Это желание оправдаться перед Конвентом — вызов Комитету общественного спасения, ибо не Конвент, а Комитет потребовал от него объяснений. Но он обращается к высшей, к надлежащей инстанции, к собранию нации. Смелость этого требования очевидна. Однако президент дает ему слово. Ведь Фуше не первый попавшийся: слишком часто произносили его имя в этом зале, еще не забыты его заслуги, его донесения, его деяния. Фуше поднимается на трибуну и делает обстоятельный доклад. Собрание выслушивает, не прерывая его, не выказывая ни одобрения, ни порицания. Но кончилась речь, и никто не пошевелился. Ибо Конвент напуган. Год работы гильотины лишил этих людей мужества. Некогда свободно отдававшиеся своим убеждениям, как порывам страсти, смело бросавшиеся в битву слов и мнений, — все они теперь не любят высказываться. С тех пор как палач, словно Полифем, вторгся в их ряды, хватая людей и справа и слева, с тех пор как гильотина мрачной тенью стоит за каждым их словом, они предпочитают молчать. Каждый прячется за другого, каждый бросает взгляды то направо, то налево, прежде чем сделать малейшее движение, страх, подобно гнетущему туману, кладет серый отпечаток на их лица; ничто так не унижает людей, в особенности толпу людей, как страх перед незримым.
И на этот раз они не осмеливаются высказать своего мнения. Лишь бы не вторгаться во владения Комитета, этого незримого трибунала! Оправдательная речь Фуше не принимается, но она и не отвергается — ее пересылают на рассмотрение Комитету. Другими словами, она причаливает к тому берегу, который Фуше так тщательно старался обойти. Его первая битва проиграна.

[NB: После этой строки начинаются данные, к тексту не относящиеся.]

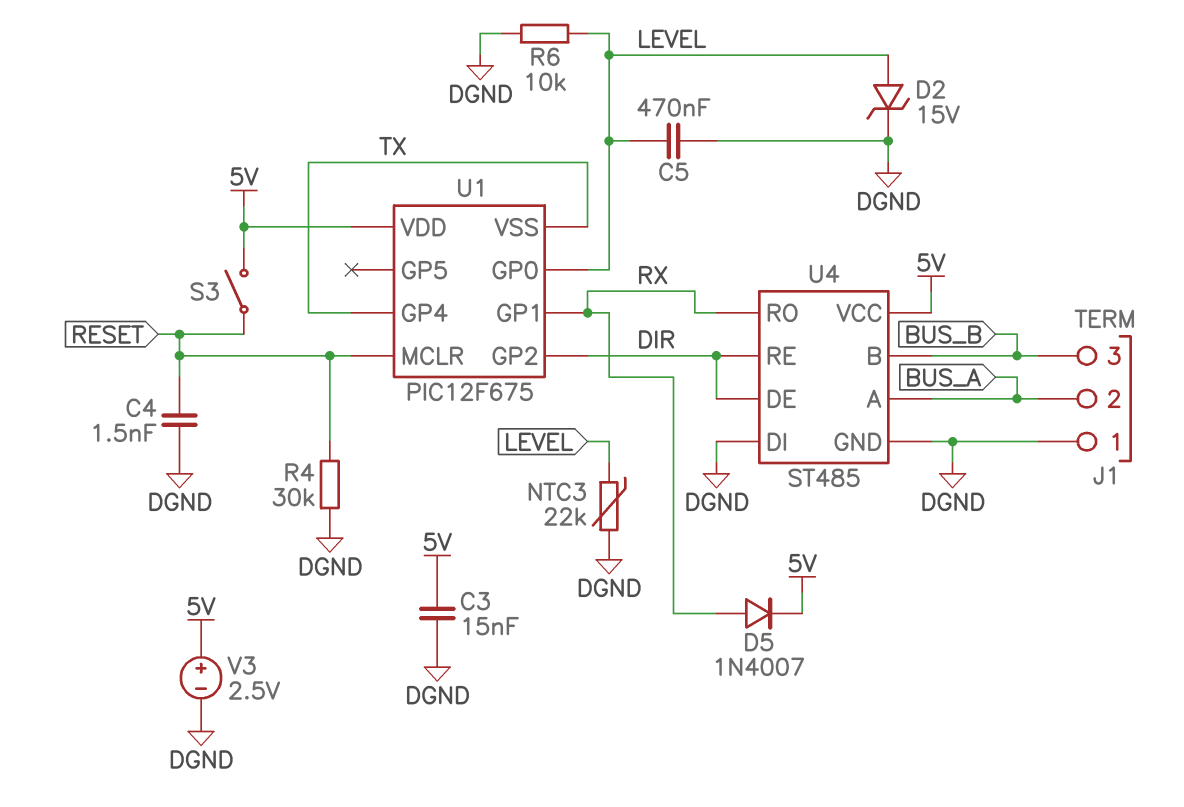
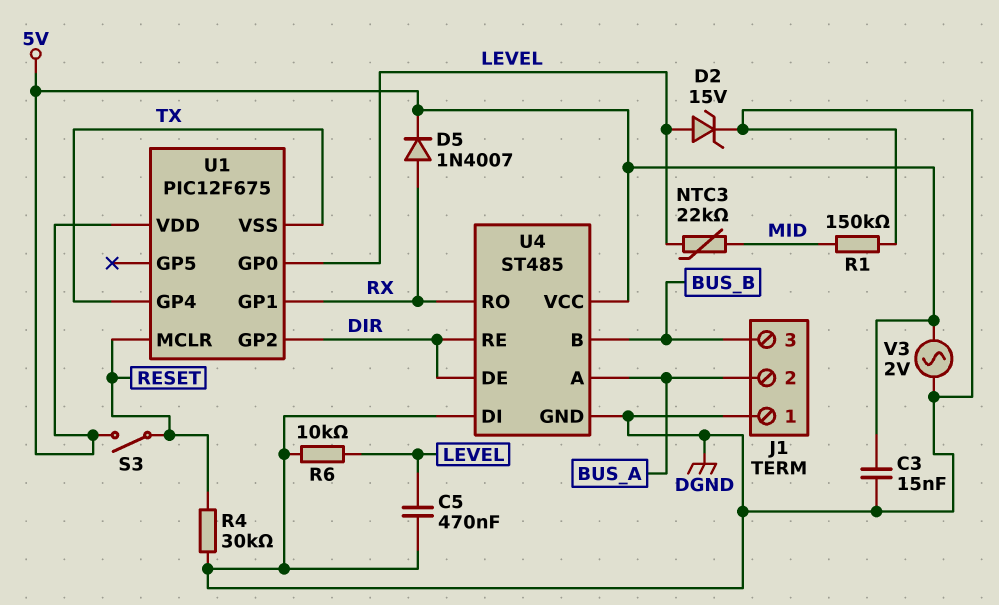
C4: 1.5nF (DGND, RESET) -> none
NTC3: 22k (DGND, LEVEL) -> 22k (LEVEL, MID)
R1: none -> 150k (DGND, MID)
V3: 2.5V (plus 5V, minus DGND) -> AC 2V (5V, DGND)

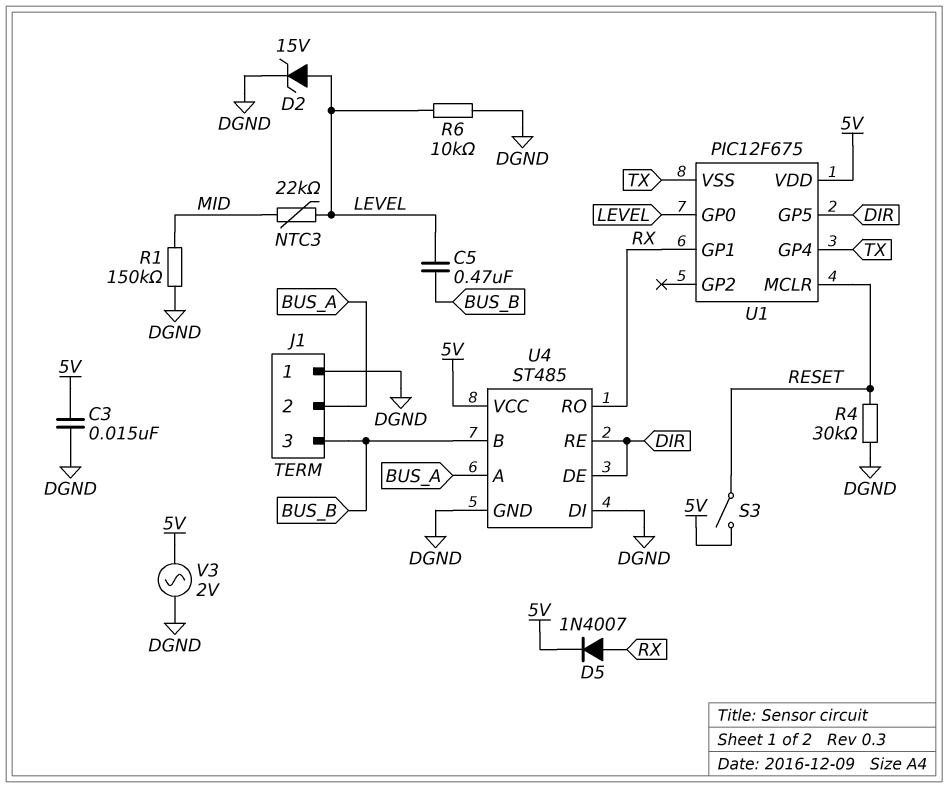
C5: 470nF (DGND, LEVEL) -> 470nF (BUS_B, LEVEL)
U1 pin GP2: DIR -> none
U1 pin GP5: none -> DIR

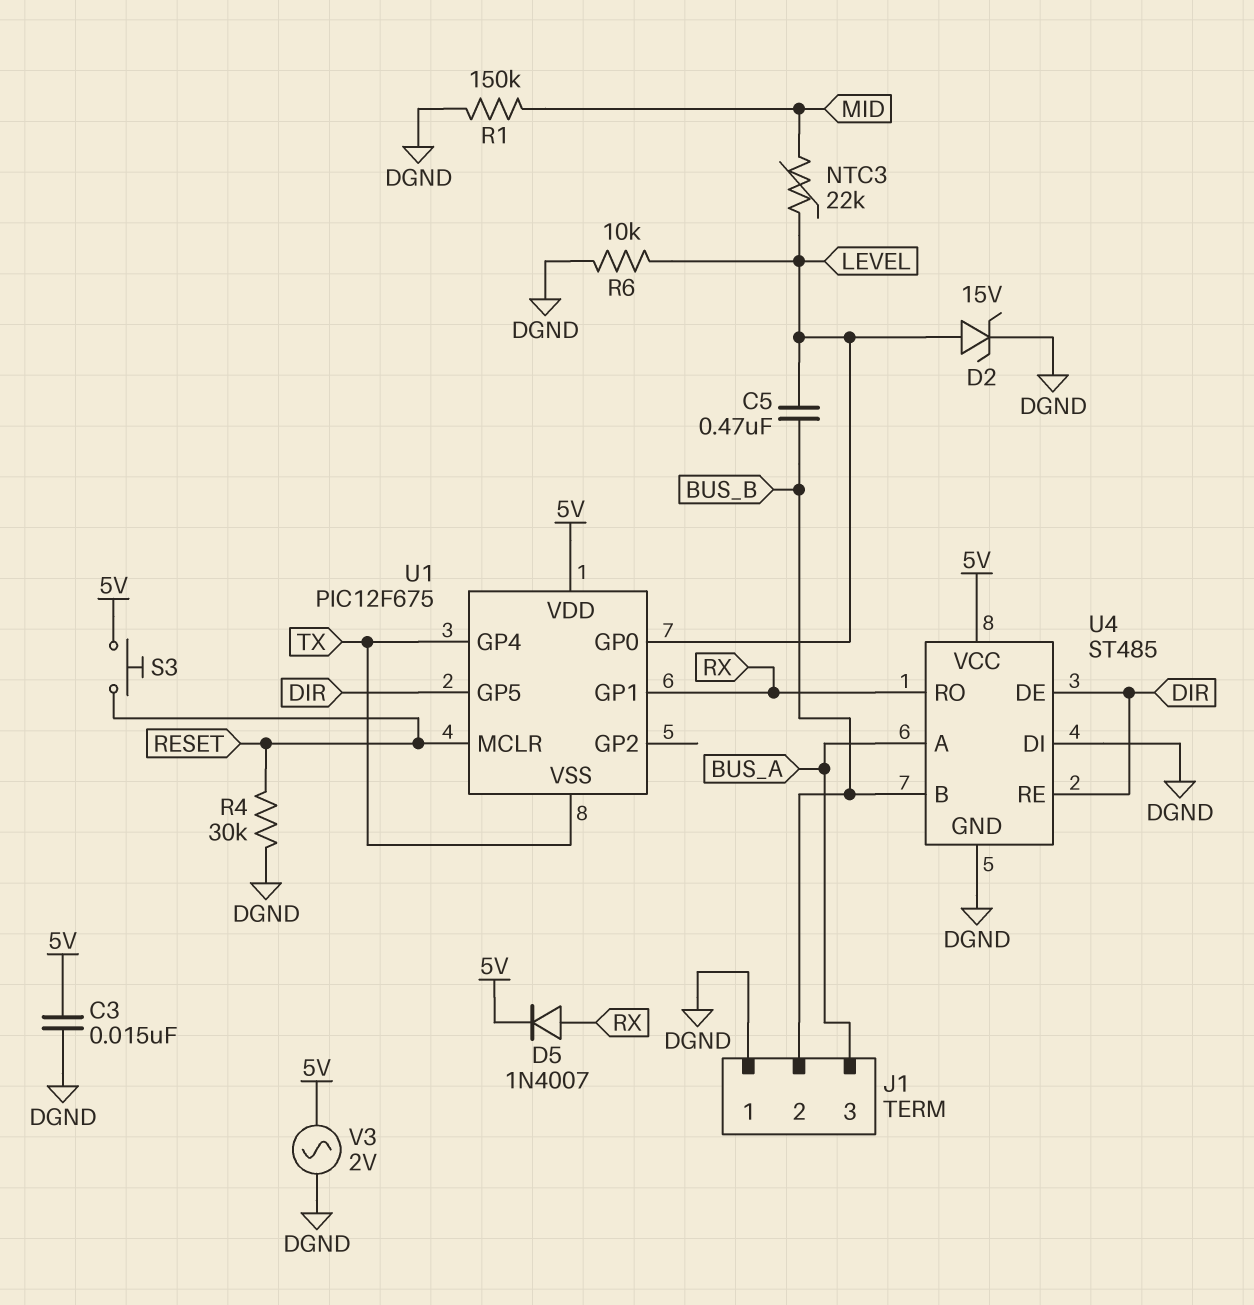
J1 pin 2: BUS_A -> BUS_B
J1 pin 3: BUS_B -> BUS_A
S3: switch (5V, RESET) -> button (5V, RESET)

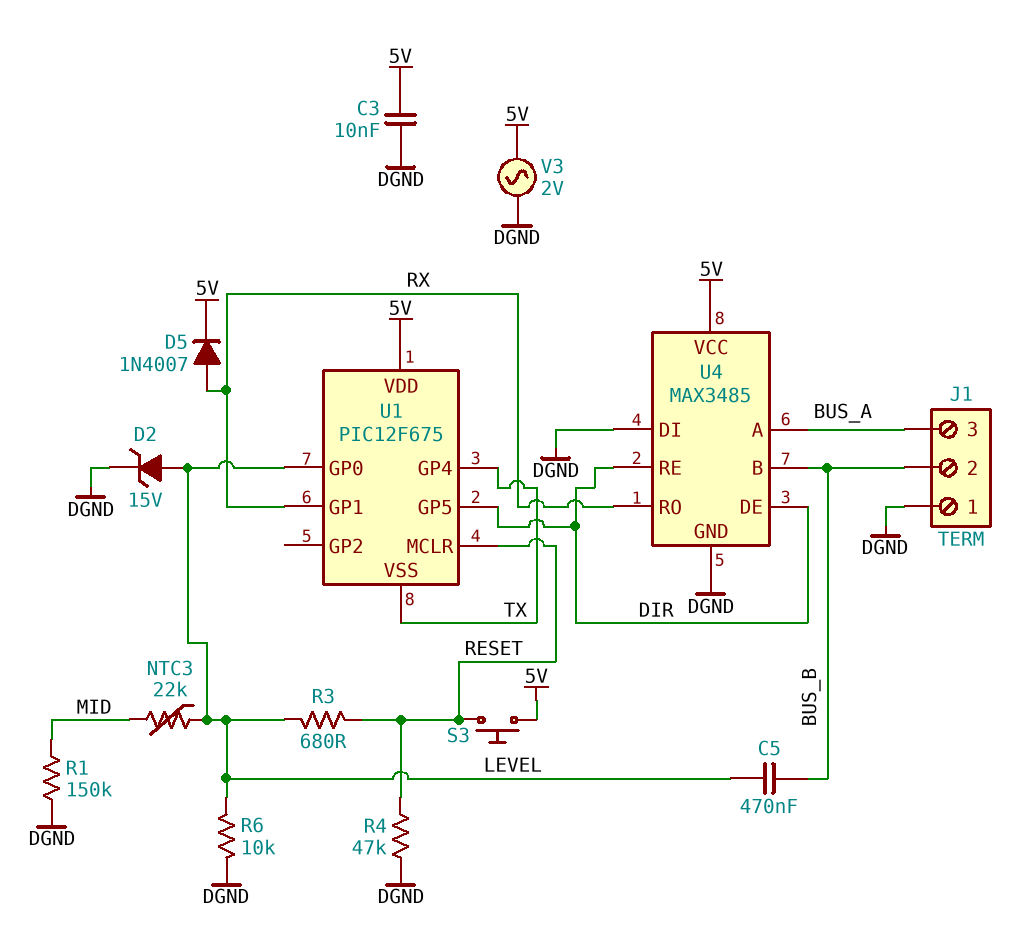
C3: 15nF (5V, DGND) -> 10nF (5V, DGND)
R3: none -> 680 (LEVEL, RESET)
R4: 30k (DGND, RESET) -> 47k (DGND, RESET)
U4: ST485 -> MAX3485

Теперь и его обуял страх. Он слишком далеко забрел, не зная местности: лучше быстро пуститься в обратный путь. Лучше капитулировать, чем вступать в единоборство с могущественным вождем. И вот Фуше в раскаянии преклоняет колени, склоняет голову. В тот же вечер он отправляется на квартиру Робеспьера, чтобы высказаться или, говоря откровенно, просить прощения. Никто не присутствовал при этом разговоре. Известен лишь его результат, но по аналогичному посещению, с жуткой выпуклостью описанному в мемуарах Барраса, можно его вообразить. Прежде чем подняться по деревянной лестнице маленького дома на улице Сент-Оноре, где Робеспьер выставляет напоказ свою добродетель и свою нищету, Фуше должен подвергнуться допросу хозяев, оберегающих своего бога и жильца, как священную добычу. Вероятно, Робеспьер принял его, как и Барраса, в тесной, тщеславно украшенной лишь его собственными портретами комнате, не пригласив сесть, стоя, холодно, с нарочито оскорбительным высокомерием, как жалкого преступника. Ибо этот муж, страстно влюбленный в добродетель, столь же страстно и порочно влюбленный в собственную добродетель, не знает пощады и прощения для человека, когда-то державшегося иных взглядов, чем он. Нетерпимый и фанатичный, Савонарола разума и «добродетели», он отвергает всякое соглашение, не признает даже капитуляции своего противника; даже там, где политика властно требует соглашения, ненавистное упорство и догматическая гордость не позволяют ему уступить. Что бы ни говорил тогда Фуше Робеспьеру и что бы ни ответил ему судья, одно несомненно: его встретили недобром, а уничтожающим, беспощадным выговором, неприкрытой холодной угрозой, смертным приговором èn effigie. И возвращаясь по улице Сент-Оноре, дрожа от гнева, униженный, отвергнутый, обреченный, Жозеф Фуше понял, что с этой поры есть лишь одно спасенье для его головы: голова Робеспьера должна раньше свалиться в корзину, чем его собственная. Война не на жизнь, а на смерть объявлена. Поединок между Робеспьером и Фуше начался.